LUNC Technical Analysis (1D – LUNC/USDT)

Market Context

Before analyzing LUNC itself, we must start with Bitcoin.

Bitcoin’s daily structure is currently in a downtrend with price moving toward the 70,000 USD region. Historically, when Bitcoin trends down or shows weakness:

  • Liquidity leaves altcoins first
  • Altcoins underperform Bitcoin
  • Relief rallies on altcoins tend to be short lived

This macro pressure is clearly visible in the LUNC chart.

LUNC Market Structure

Primary Trend

LUNC remains in a clear long term downtrend.

  • Series of lower highs
  • Series of lower lows
  • Repeated rejection from resistance zones
  • No confirmed higher high on the daily timeframe

The large spike on the right side of the chart appears to be a news driven liquidity spike rather than a trend reversal.
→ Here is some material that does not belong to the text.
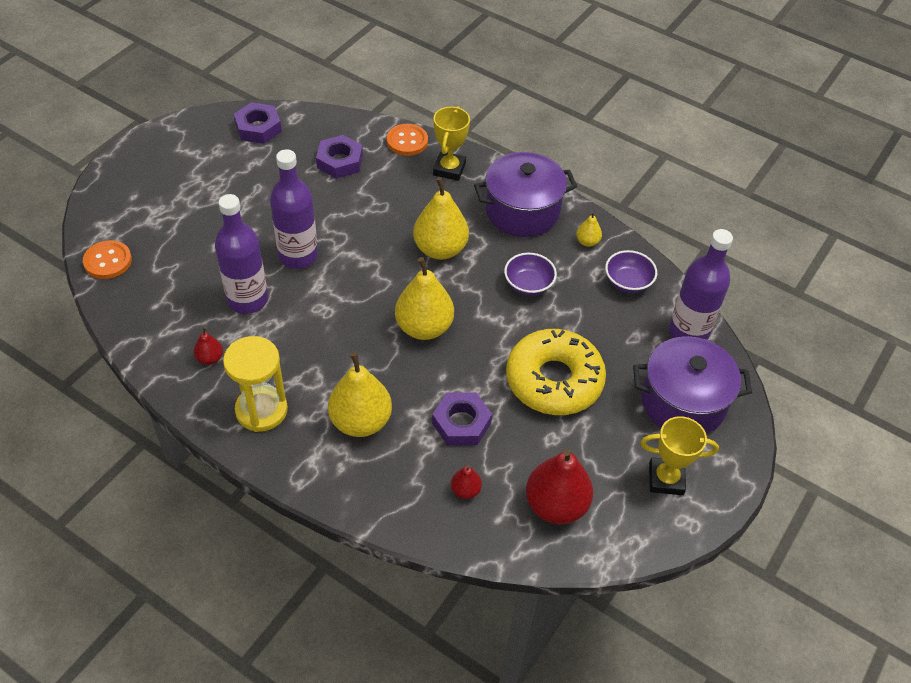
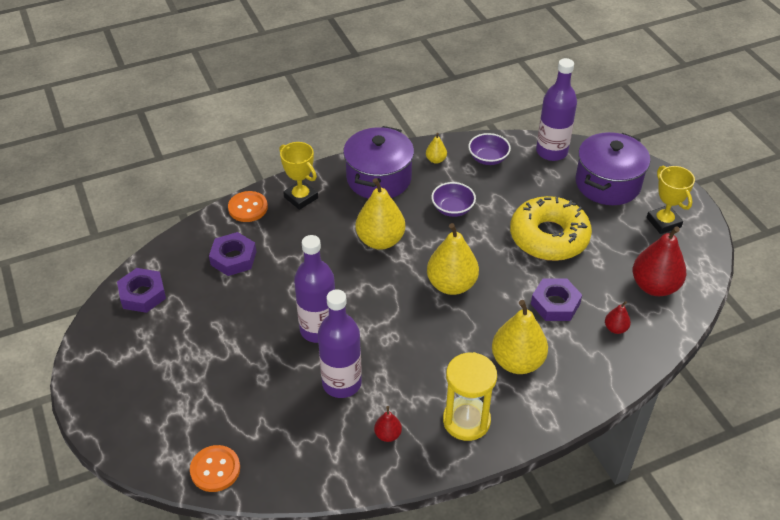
camera: 55 degrees left, 5 degrees down
(666, 479) = (663, 222): yellow trophy -> yellow trophy turned 60 degrees counterclockwise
A single vertical pump does not change market structure.

Large Wick Event (Capitulation and Short Squeeze)

The chart shows two extreme candles:

  • A sharp liquidation wick downward
  • Immediately followed by a vertical pump

This typically signals massive liquidations and a short squeeze. After such events, markets usually enter consolidation or continue the main trend. Price quickly returned to sideways to downward movement, confirming this behavior.

Current Price Behavior

  • Price failed to hold the highs
  • Lower highs started forming again
  • The market moved into bearish consolidation

This shows buyers lack follow through. In simple terms, buyers reacted to news but are not strong enough to sustain a trend.

Key Levels

Major Resistance: 0.000045 – 0.000055

  • Previous support turned resistance
  • Post spike rejection zone
  • Sellers consistently appear here

LUNC must break and hold above this zone to start a bullish reversal discussion.

Mid Resistance: 0.000040

This is the current rejection area where price repeatedly fails, confirming weak momentum.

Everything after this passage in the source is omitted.